The US Federal Energy Regulatory Commission (FERC) reaffirmed its jurisdiction over the power contracts held by PG&E in its latest legal tussle with the utility.

Philip Gordon, Contributor

The California-based utility requested that a federal bankruptcy court prevent FERC from enforcing the conditions of the more than 380 power purchase agreements (PPAs) that the utility may want to exit under its Chapter 11 bankruptcy filing.

FERC responded, arguing that bankruptcy court cannot unilaterally invalidate commission rulings and that approval must be gained from the commission before terms may be altered.

The move follows a recent application for protections of PPA agreements between the utility, Exelon and NextEra.

According to court documents, PG&E hold PPA’s with over 350 companies, with agreements totaling approximately $42 billion. The utility’s PPA partners fear that the utility will look to exit some of its older more expensive renewables contracts in an effort to cut back on liability during its Chapter 11 proceedings.

FERC recently asserted its concurrent jurisdiction with bankruptcy courts in the state.

“These agreements are still subject to the Commission’s jurisdiction and the Commission maintains discretion to exercise its authority,” the agency wrote in its response to Exelon and NextEra.

Following this, PG&E requested an injunction against FERC’s claim, it will “comprehensively assess how each PPA fits within the [its] energy portfolio,” according to a statement from the utility.

“Simply put, Congress has not given FERC a part to play when allowing a debtor to reject contracts in its considered business judgment,” the utility wrote.

PG&E has not given any indication of exiting any of its current agreements.

The commission’s reassertion of its jurisdiction meets the statement head-on, with FERC arguing that even if the court allows the utility to exit some of its agreements, such a ruling would not affect its authority over electricity rates stated in existing contracts.

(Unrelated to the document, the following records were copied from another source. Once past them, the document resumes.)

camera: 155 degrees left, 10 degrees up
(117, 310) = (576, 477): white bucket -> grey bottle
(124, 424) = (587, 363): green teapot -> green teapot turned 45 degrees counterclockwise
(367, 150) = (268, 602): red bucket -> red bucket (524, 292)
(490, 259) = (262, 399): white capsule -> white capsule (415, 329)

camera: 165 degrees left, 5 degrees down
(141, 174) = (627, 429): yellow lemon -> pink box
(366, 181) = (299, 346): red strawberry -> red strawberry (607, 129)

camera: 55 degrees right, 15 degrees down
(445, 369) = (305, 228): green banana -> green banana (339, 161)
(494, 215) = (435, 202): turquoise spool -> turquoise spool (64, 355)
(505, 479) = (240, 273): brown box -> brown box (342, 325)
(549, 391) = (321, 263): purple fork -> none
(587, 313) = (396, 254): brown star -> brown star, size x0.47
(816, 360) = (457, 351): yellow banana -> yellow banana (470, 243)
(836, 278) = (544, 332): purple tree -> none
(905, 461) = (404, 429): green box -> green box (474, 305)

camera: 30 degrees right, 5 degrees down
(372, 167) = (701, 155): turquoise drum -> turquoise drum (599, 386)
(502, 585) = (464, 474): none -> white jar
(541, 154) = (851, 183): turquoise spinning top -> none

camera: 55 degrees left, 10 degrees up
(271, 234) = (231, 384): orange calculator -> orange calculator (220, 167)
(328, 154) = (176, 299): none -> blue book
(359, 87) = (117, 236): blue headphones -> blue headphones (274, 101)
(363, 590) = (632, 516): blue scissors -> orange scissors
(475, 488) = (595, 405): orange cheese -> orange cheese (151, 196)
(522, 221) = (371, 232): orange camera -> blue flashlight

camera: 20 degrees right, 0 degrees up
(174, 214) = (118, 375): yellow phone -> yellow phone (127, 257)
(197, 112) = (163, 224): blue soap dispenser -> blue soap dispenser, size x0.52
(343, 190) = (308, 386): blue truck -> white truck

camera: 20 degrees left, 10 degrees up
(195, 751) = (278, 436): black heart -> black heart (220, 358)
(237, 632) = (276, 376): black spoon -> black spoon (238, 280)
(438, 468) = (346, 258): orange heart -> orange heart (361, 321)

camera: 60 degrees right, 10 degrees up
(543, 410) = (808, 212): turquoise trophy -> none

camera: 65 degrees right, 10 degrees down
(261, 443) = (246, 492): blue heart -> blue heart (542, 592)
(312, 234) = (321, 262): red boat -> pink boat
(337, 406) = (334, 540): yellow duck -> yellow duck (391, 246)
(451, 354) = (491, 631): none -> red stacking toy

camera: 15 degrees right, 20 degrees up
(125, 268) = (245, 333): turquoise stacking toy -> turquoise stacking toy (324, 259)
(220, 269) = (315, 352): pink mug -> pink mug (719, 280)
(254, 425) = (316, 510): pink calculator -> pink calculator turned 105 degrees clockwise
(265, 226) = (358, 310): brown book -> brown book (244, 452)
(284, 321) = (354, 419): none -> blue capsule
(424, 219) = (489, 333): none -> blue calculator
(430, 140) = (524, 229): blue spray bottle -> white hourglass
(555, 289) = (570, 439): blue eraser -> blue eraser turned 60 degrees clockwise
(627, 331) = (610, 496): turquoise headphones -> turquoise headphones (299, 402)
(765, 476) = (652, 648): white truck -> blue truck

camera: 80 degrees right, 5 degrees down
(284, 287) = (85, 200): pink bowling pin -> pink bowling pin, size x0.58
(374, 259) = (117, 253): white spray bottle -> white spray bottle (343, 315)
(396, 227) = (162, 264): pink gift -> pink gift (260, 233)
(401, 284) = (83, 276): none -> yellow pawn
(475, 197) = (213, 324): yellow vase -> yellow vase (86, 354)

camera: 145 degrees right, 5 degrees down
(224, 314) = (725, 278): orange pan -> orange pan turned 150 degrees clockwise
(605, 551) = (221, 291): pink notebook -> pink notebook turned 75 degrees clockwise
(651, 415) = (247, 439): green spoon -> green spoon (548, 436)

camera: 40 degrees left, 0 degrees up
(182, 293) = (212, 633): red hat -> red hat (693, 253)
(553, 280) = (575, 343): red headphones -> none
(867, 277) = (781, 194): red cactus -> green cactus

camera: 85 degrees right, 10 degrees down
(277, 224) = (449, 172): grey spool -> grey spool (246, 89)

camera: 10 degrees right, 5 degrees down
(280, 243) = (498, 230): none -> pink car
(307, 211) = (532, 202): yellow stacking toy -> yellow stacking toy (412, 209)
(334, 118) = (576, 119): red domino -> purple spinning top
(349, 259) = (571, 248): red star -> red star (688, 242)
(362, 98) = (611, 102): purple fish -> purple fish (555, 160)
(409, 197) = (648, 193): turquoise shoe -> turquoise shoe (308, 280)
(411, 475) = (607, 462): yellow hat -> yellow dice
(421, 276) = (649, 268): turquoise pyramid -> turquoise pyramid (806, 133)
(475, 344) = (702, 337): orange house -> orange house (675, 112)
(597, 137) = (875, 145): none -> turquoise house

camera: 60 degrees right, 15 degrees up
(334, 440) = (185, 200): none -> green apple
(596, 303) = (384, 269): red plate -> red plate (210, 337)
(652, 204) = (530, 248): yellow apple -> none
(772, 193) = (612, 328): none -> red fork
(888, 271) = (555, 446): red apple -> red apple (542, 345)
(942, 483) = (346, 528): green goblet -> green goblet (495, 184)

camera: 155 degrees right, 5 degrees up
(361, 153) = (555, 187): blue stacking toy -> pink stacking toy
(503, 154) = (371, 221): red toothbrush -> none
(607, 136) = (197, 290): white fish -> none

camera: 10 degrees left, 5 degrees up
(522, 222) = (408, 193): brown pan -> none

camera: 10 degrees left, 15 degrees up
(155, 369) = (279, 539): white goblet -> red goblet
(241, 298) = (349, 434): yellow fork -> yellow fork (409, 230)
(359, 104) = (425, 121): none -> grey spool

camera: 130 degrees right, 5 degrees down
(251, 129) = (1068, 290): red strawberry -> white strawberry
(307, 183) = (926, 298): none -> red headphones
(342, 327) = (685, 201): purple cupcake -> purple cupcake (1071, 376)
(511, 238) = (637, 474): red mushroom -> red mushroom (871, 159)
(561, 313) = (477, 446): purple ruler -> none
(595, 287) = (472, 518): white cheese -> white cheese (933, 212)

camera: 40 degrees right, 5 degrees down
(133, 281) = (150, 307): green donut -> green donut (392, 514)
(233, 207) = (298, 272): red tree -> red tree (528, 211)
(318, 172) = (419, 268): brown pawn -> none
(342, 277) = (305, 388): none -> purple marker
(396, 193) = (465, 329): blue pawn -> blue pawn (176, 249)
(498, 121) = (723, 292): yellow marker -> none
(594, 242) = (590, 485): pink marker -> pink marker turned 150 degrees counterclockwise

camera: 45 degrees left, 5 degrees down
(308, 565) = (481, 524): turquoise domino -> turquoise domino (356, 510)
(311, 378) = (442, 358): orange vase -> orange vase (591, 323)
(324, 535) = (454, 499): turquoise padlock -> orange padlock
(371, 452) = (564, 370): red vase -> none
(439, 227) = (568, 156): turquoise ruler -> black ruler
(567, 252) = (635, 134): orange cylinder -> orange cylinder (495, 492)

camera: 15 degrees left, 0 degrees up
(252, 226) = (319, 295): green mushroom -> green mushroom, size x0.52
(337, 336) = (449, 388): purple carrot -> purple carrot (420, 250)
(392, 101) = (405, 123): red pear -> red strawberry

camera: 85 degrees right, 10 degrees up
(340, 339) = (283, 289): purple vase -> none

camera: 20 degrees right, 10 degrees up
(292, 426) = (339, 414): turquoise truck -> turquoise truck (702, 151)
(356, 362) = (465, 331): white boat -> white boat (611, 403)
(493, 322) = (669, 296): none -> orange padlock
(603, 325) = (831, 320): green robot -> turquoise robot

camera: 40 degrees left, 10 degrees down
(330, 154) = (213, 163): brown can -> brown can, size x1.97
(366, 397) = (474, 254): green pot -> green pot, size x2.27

“If (PG&E officials) decide to reject PPAs under bankruptcy law, they are released only from their contractual obligations, not their regulatory obligations to continue to purchase electricity at the filed rates,” wrote legal representatives for the commission.

Should the utility wish to be released from the rates stipulated in its agreements, it will be required to convince both the bankruptcy court, and “separately seek a modification of the filed rate before FERC.”

“Once approved by FERC, the duty to comply with contractual terms ‘springs from the Commission’s authority, not from the law of private contracts,'” FERC lawyers wrote, quoting a 1952 Supreme Court case. “Thus, a party’s obligation to comply with the filed rate under the (Federal Power Act) stands separate and apart from its contractual duties with its counterparty.”

Both the dispute and the bankruptcy case are currently being heard by the U.S. Bankruptcy Court in San Francisco.